The health benefits of matcha powder for brain function
Some evidence suggests that green tea powder can help improve cognitive function or reduce the progression of cognitive dysfunction in elderly people[xxii]. A study specific to matcha green tea supplementation showed that matcha supplementation significantly improved attention levels and psychomotor speed in response to stimuli. However, a noticeable effect was not produced for other cognitive tasks[xxiii].
Much of the action of green tea on brain function could be explained by the L-theanine content. It has the ability to relax the mind without causing drowsiness. This is perhaps why the Japanese monks found it to be so beneficial for both calmness and focus during meditation[xxiv]. The combination of caffeine and l-theanine contained in green tea seems to create the biggest impact on cognition and brain function[xxv][xxvi].
Other emerging matcha powder benefits
As we’ve mentioned previously, most of the available studies on green tea and health are not specific to matcha. However, with the knowledge of the antioxidants content and other components of matcha and the centuries-old wisdom taken from Japan it’s certainly a health product well worth considering.
Other than the many benefits listed above, green tea studies have highlighted an array of additional potential health benefits. Positive effects have been found for periodontal disease[xxvii], anti-microbial properties[xxviii], atherosclerosis[xxix], liver disease[xxx], heart disease[xxxi] and stroke[xxxii]. One study specific to matcha green tea showed protective effects against renal damage in rats[xxxiii]. More clinical studies are needed in all areas but we think the overall health benefits of green tea and specifically matcha green tea, are looking pretty promising.
What are the potential dangers of consuming matcha green tea?
It’s worth taking a balanced look at any topic by considering the potential risks. There has been some concern about radiation levels in matcha green tea after the 2011 Fukushima nuclear disaster. Since that time the Japanese government has been testing samples of tea for radiation on a regular basis without any red flags for concern. The major tea production areas are far enough away from Fukushima to make the chance of contamination unlikely. The further your matcha tea was grown from Fukushima, the less likely it is to be contaminated[xxxiv]. It is always wise to be away of where products like this are coming from, so you can make an educated decision on your purchasing choices.
Plants have the ability to absorb whatever is in the soil – good nutrients or otherwise. Tea in general (not specifically matcha) has the potential to absorb things like arsenic[xxxv], pesticides, lead and fluoride if they are contained in the soil. Although it’s likely that the contamination level is going to be within safety limits, it pays to select high quality, organic matcha if you have the option to.
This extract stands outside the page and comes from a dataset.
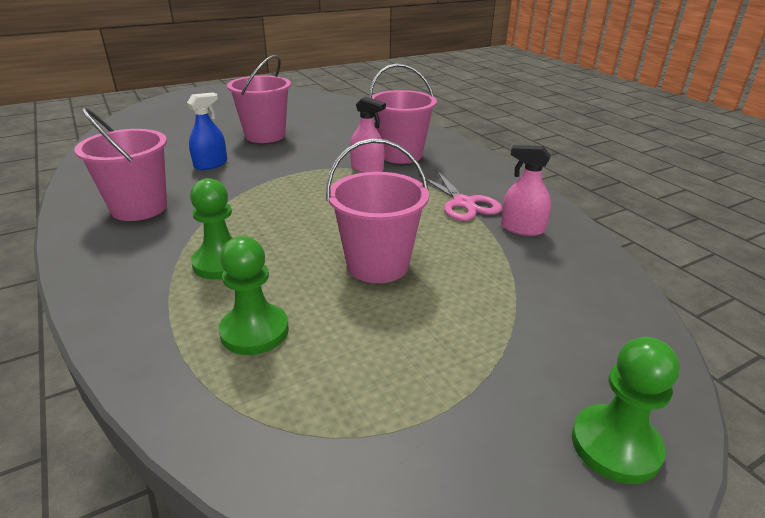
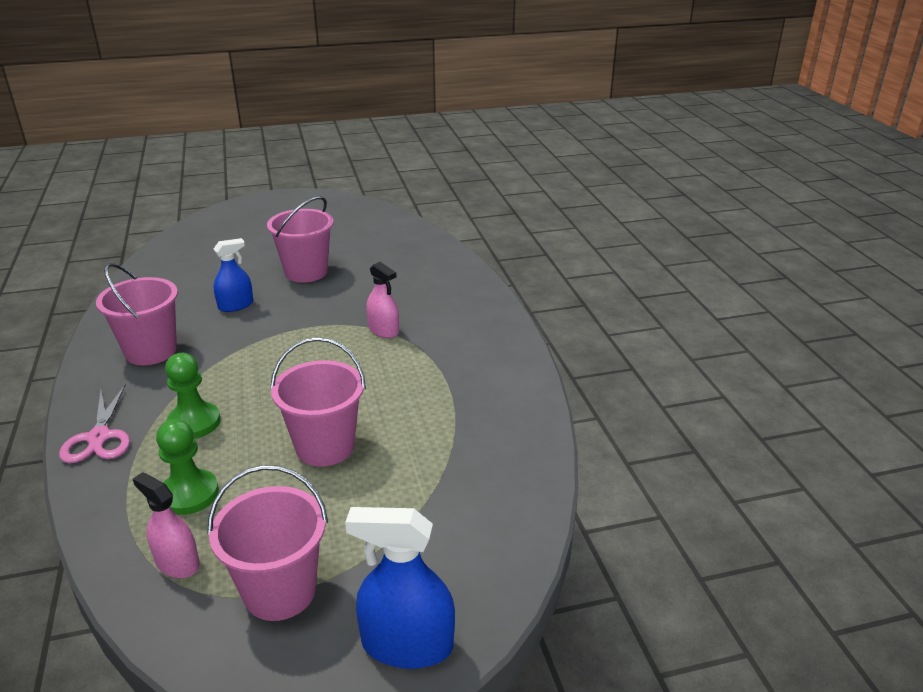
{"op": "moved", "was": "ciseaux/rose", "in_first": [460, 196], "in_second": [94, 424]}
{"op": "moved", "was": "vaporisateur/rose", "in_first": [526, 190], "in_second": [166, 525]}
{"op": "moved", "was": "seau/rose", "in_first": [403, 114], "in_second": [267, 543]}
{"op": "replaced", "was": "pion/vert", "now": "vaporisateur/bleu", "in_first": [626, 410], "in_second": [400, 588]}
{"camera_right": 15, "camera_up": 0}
Finally, it’s evident that matcha green tea isn’t short on potential benefits. As is the case with other health foods it doesn’t mean you should go overboard and think that a matcha green tea diet is the way forward. Overdoing your caffeine consumption can cause issues, and tea also has the ability to inhibit iron absorption[xxxvi]. The key is to take a balanced approach to health, a large part of this being your nutrition and supplementation choices.